Revenons à l'image 6. L’existence d’un arc triomphal double nous amène à penser que cet arc a été édifié au moment de la construction du transept, peut-être au
XIesiècle. Nous pensons qu’un autre arc triomphal a précédé celui-ci. Il était peut-être placé au même endroit, mais nettement plus bas. Les colonnes et les chapiteaux décrits ci-dessus devaient lui servir de support.

Il reste à examiner le mobilier. La belle cuve baptismale mentionnée ci-dessus nous semble dater du XVesiècle.

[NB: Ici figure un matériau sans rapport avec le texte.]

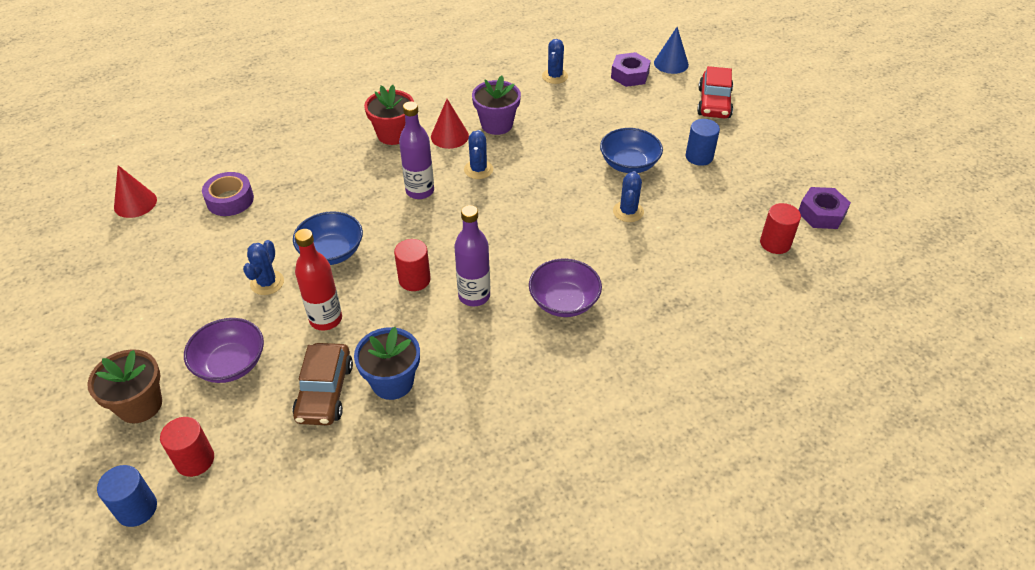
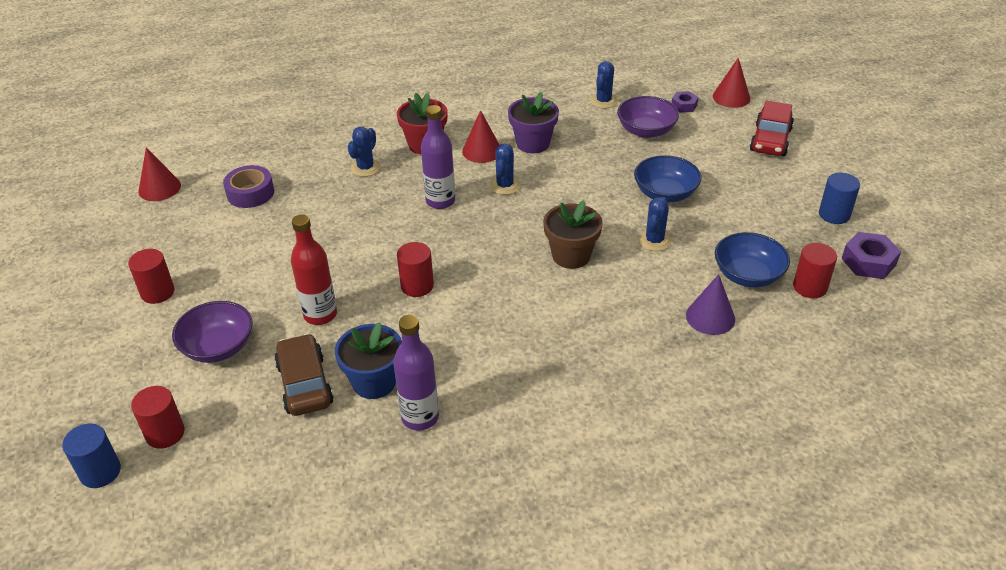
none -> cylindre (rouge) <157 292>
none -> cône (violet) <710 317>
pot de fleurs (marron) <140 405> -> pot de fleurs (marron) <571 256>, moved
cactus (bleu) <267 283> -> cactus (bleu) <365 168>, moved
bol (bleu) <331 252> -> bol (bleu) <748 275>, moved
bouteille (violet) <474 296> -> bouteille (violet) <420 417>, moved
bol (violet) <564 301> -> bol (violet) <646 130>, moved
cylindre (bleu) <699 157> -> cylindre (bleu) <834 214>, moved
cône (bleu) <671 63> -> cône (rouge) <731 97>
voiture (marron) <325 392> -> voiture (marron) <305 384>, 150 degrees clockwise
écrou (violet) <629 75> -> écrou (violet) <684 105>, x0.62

Par contre, le magnifique autel des images 18, 19 et 20 apparaît beaucoup plus ancien. Ces autels sont en général désignés comme étant « romans ». C’est à dire du
XIeou XIIesiècle. Celui-ci est selon nous « préroman » . C’est-à-dire antérieur à l’an mille. De quand exactement ? C’est difficile à dire, car nous n’avons pas identifié le décor de feuillages qui l’orne, mais il nous semble qu’on trouve un tel décor sur des motifs paléochrétiens.

Datation envisagée : en attendant une meilleure connaissance de la nef primitive, nous proposons l’an 700 avec un écart de 200 ans.